Folha de S.Paulo

Será que o mundo piorou tanto que hoje o ‘Chupa!’ parece até inocente, até romântico?

- COLUNISTAS DESTA SEMANA segunda: Leão Serva; terça: Vera Iaconelli; quarta: Ilona Szabó de Carvalho; quinta: Sérgio Rodrigues; sexta: Tati Bernardi; sábado: Oscar Vilhena Vieira; domingo: Antonio Prata

FOI O querido amigo Chico Mattoso quem me abriu os olhos (ou melhor, os ouvidos) para o discreto desapareci­mento daquele indiscretí­ssimo fenômeno sócio-desportivo-cultural brasileiro, o “Chupa!”.
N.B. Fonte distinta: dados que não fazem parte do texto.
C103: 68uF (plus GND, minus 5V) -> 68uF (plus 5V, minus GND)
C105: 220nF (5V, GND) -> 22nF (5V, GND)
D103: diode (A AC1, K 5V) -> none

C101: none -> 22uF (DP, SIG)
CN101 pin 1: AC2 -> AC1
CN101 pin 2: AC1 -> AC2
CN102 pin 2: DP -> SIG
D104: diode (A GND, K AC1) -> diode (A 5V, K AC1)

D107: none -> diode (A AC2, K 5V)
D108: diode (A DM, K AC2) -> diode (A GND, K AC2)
Até poucos anos atrás, não havia um Corinthian­s x Palmeiras, um Ponte Preta x Mirassol, um “com camisa” x “sem camisa” na praia que não levasse torcedores a bradar, altivos e altíssonos, pelas janelas anônimas da metrópole (ou pelos guarda-sóis anônimos da orla), “Chuuuuupa, porcada!”, “Chuuuuupa, macaca!”, “Chuuuuupa, zagueiro de sunga verde e pochete jeans!”.
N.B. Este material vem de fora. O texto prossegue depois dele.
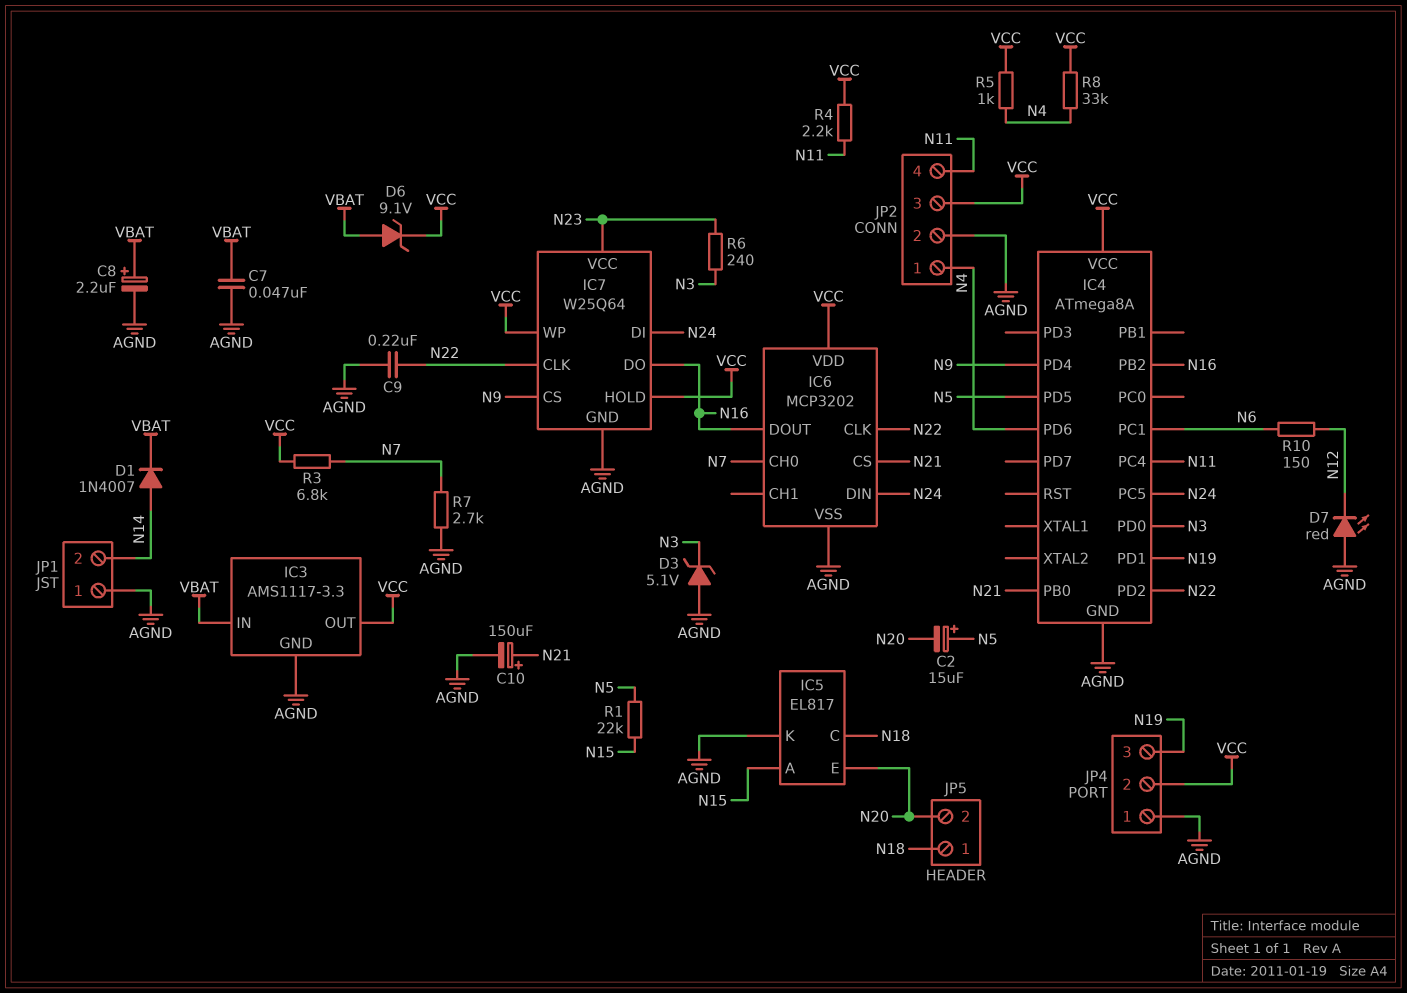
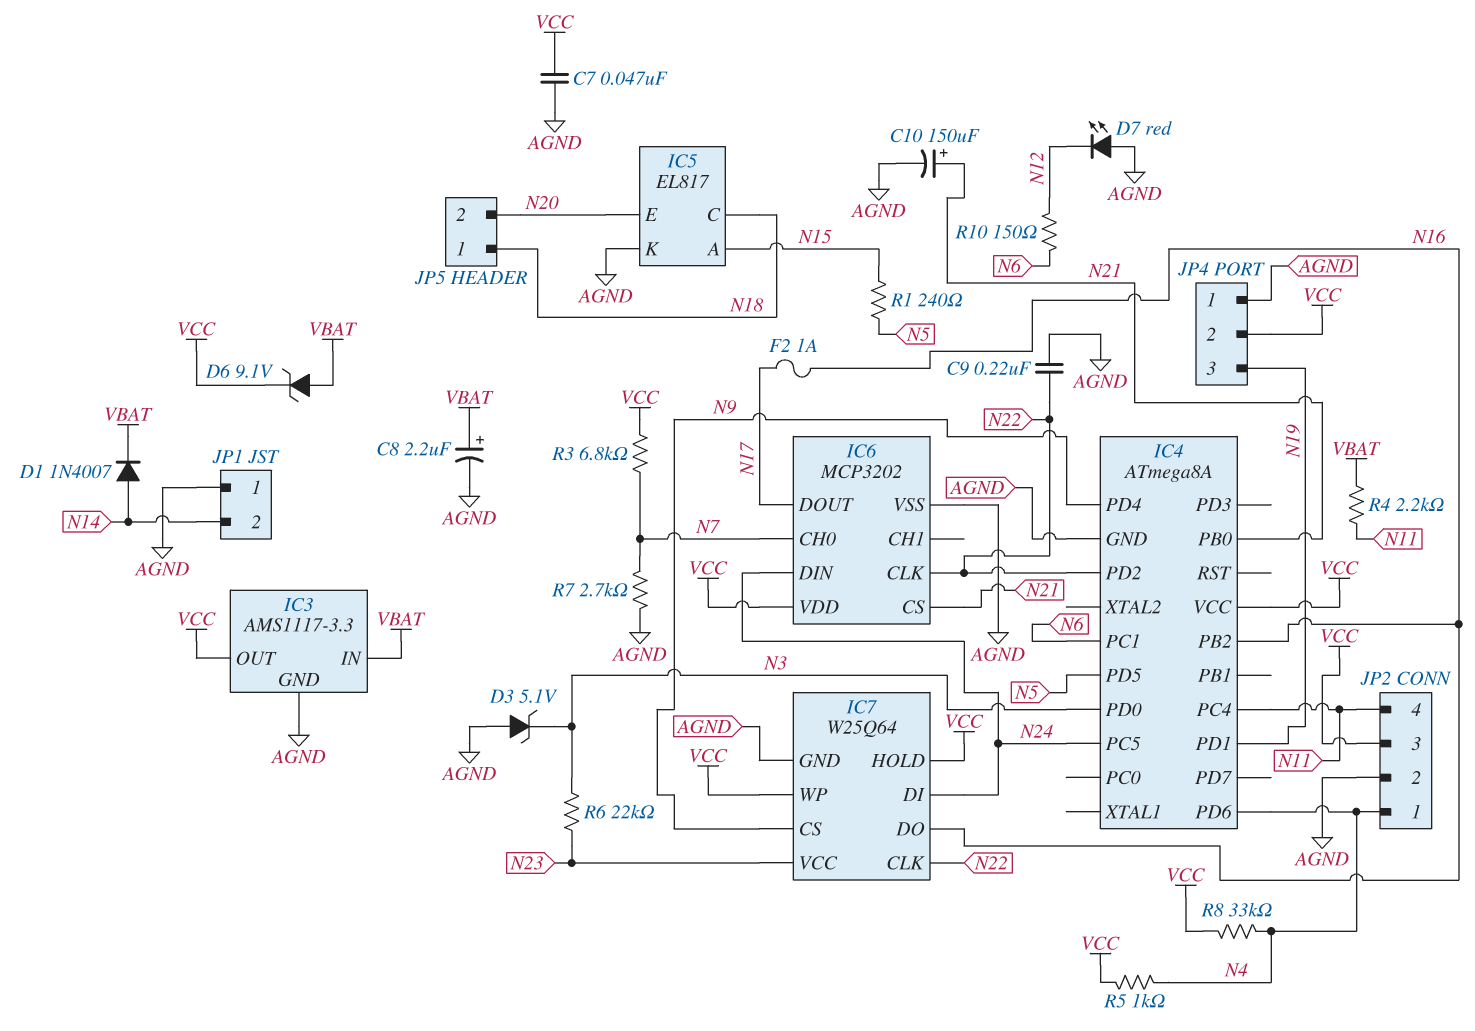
C2: 15uF (plus N5, minus N20) -> none
C7: 47nF (AGND, VBAT) -> 47nF (AGND, VCC)
F2: none -> 1A (N16, N17)
IC6 pin DOUT: N16 -> N17
R1: 22k (N5, N15) -> 240 (N5, N15)
R4: 2.2k (N11, VCC) -> 2.2k (N11, VBAT)
R6: 240 (N3, N23) -> 22k (N3, N23)

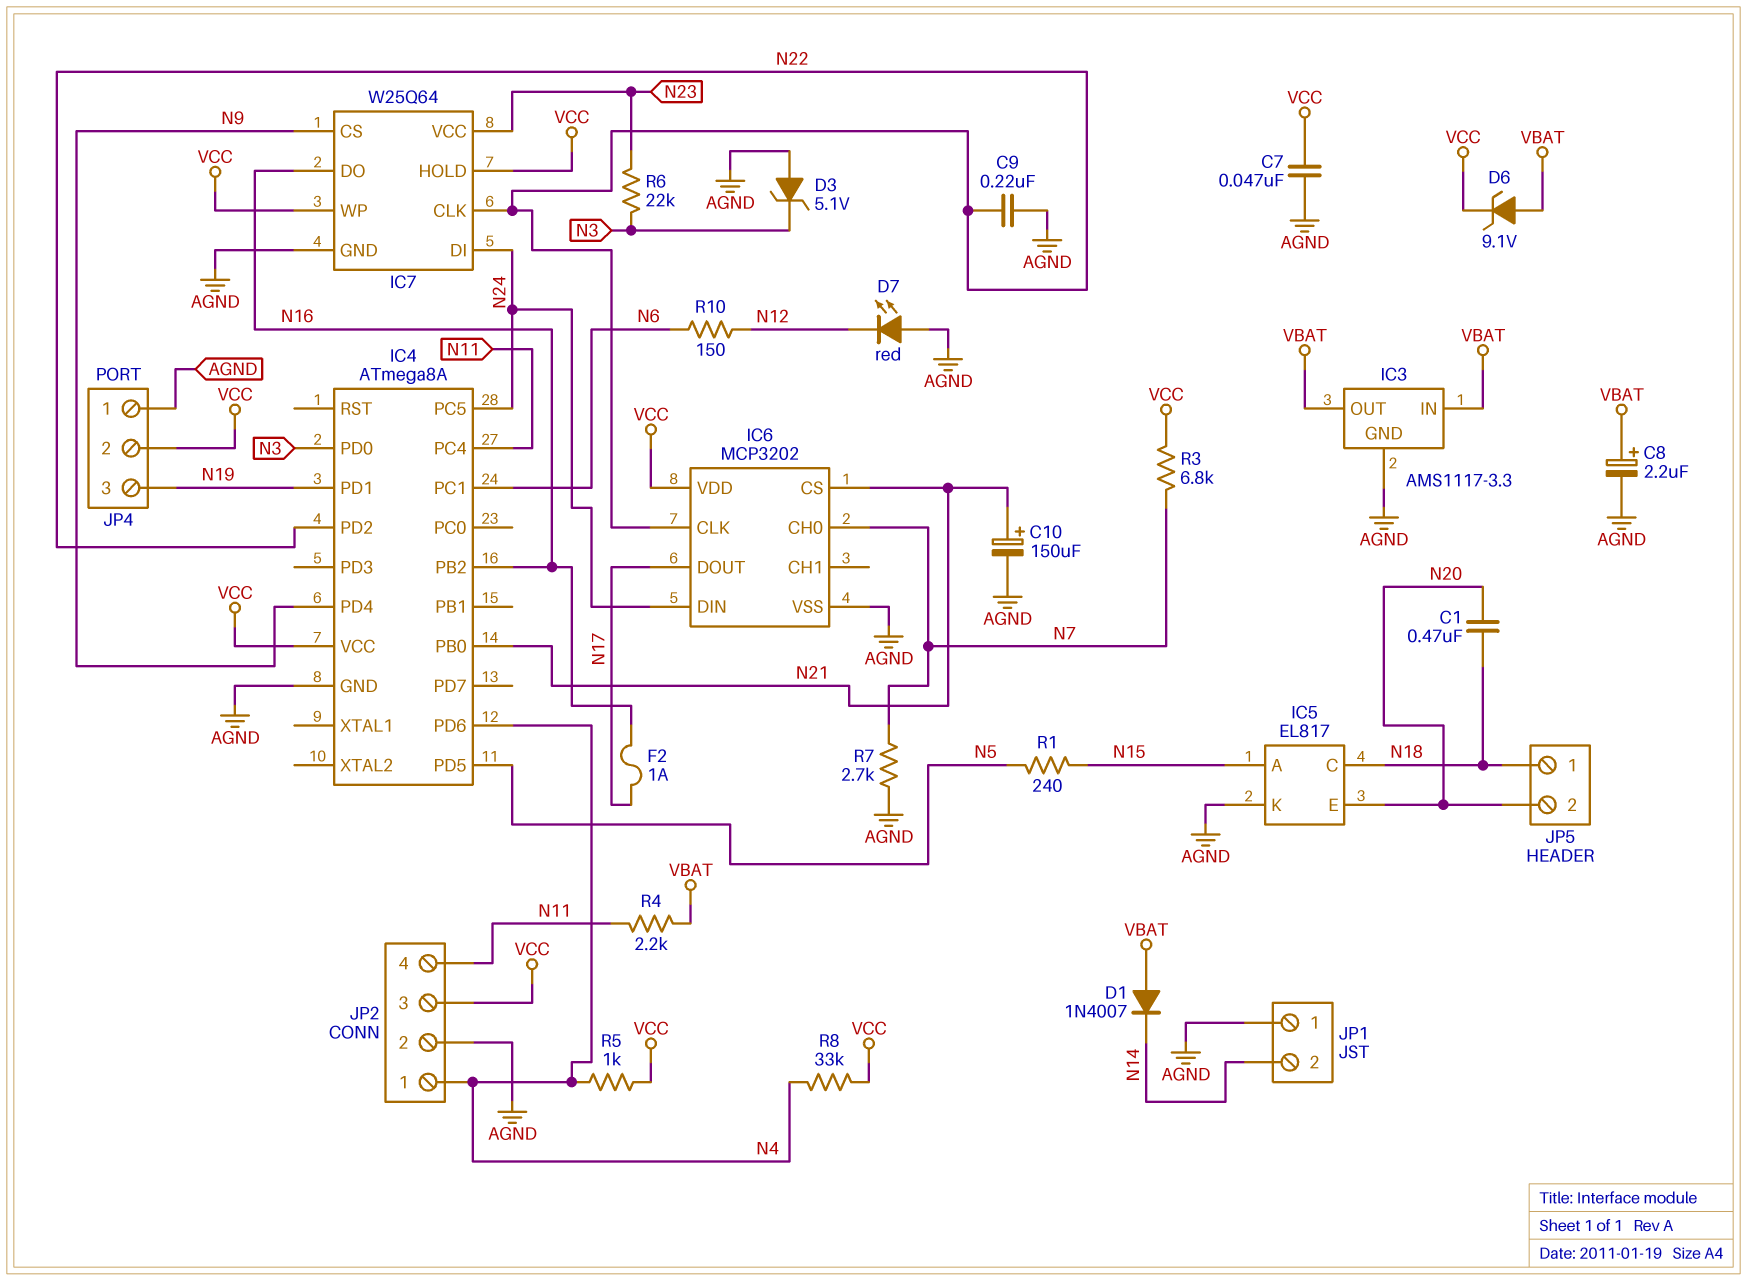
C1: none -> 470nF (N18, N20)
D1: diode 1N4007 (A N14, K VBAT) -> diode 1N4007 (A VBAT, K N14)
IC3 pin OUT: VCC -> VBAT

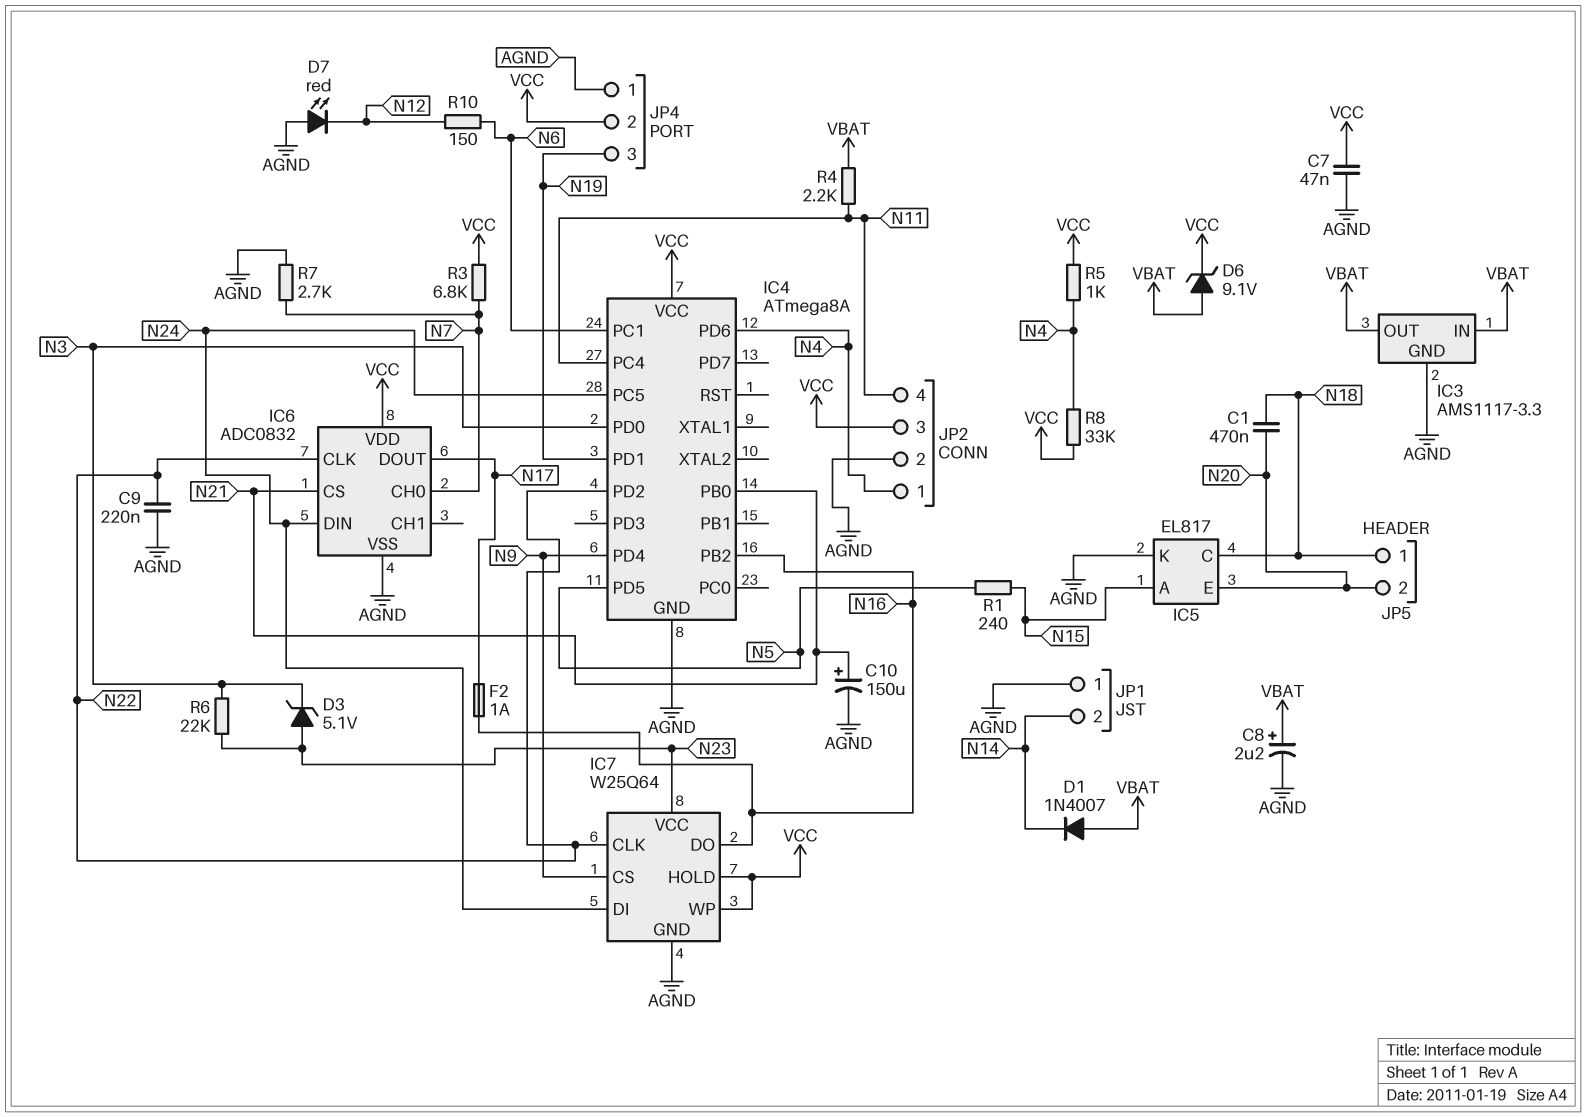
D3: zener 5.1V (A AGND, K N3) -> zener 5.1V (A N23, K N3)
IC6: MCP3202 -> ADC0832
Não era nem preciso haver jogo. Vez por outra, no meio da madrugada, um cidadão entediado, oprimido, quem sabe, pelo chefe cretino, amargurado pelo casamento falido, vivendo com uma conta corrente que encolhe num universo que se expande à revelia de seus méritos e desejos, enfim, o cidadão simplesmen­te abria a janela às 02:37 e abandonava a obscuridad­e lançando seu “Chuuuuupa, gambá!” na escuridão. Depois tomava uma água do filtro e ia dormir. Pois na última semana tivemos Santos x Palmeiras, Corinthian­s x São Paulo, Corinthian­s x Palmeiras e o número de “Chupas!” registrado no meu quarteirão foi o menor desde o início da série histórica (circa 1998): três. No Mandaqui, segundo relatos, houve um único “Chupa!”. Em Perdizes, dois.
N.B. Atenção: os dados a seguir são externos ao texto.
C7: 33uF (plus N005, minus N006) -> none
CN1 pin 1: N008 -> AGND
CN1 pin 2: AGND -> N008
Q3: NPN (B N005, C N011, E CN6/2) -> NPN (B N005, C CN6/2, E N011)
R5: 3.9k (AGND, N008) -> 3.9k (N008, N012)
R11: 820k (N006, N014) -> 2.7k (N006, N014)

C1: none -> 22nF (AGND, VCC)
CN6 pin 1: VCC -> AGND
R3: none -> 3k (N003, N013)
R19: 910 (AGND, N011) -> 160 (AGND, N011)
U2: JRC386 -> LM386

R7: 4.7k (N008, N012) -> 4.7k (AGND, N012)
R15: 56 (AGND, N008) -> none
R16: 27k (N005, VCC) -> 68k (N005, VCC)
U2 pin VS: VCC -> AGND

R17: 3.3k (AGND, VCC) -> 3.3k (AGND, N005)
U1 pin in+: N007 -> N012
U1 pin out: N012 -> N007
O Chico acha que é ressaca das panelas. Como se os protestos dos últimos anos tivessem exaurido as janelas. A pessoa se pôs a castigar as caçarolas na fenestra acreditand­o que iria acordar num país melhor e despertou no colo do PMDB: talvez agora tenha medo de gritar “Chupa!” e no dia seguinte descobrir que o técnico do seu time é o Michel Temer. Que o capitão da seleção é o Romero Jucá. Que a final do campeonato será interrompi­da pela juíza Cármen Lúcia porque dois supremos bandeirinh­as têm compromiss­os inadiáveis.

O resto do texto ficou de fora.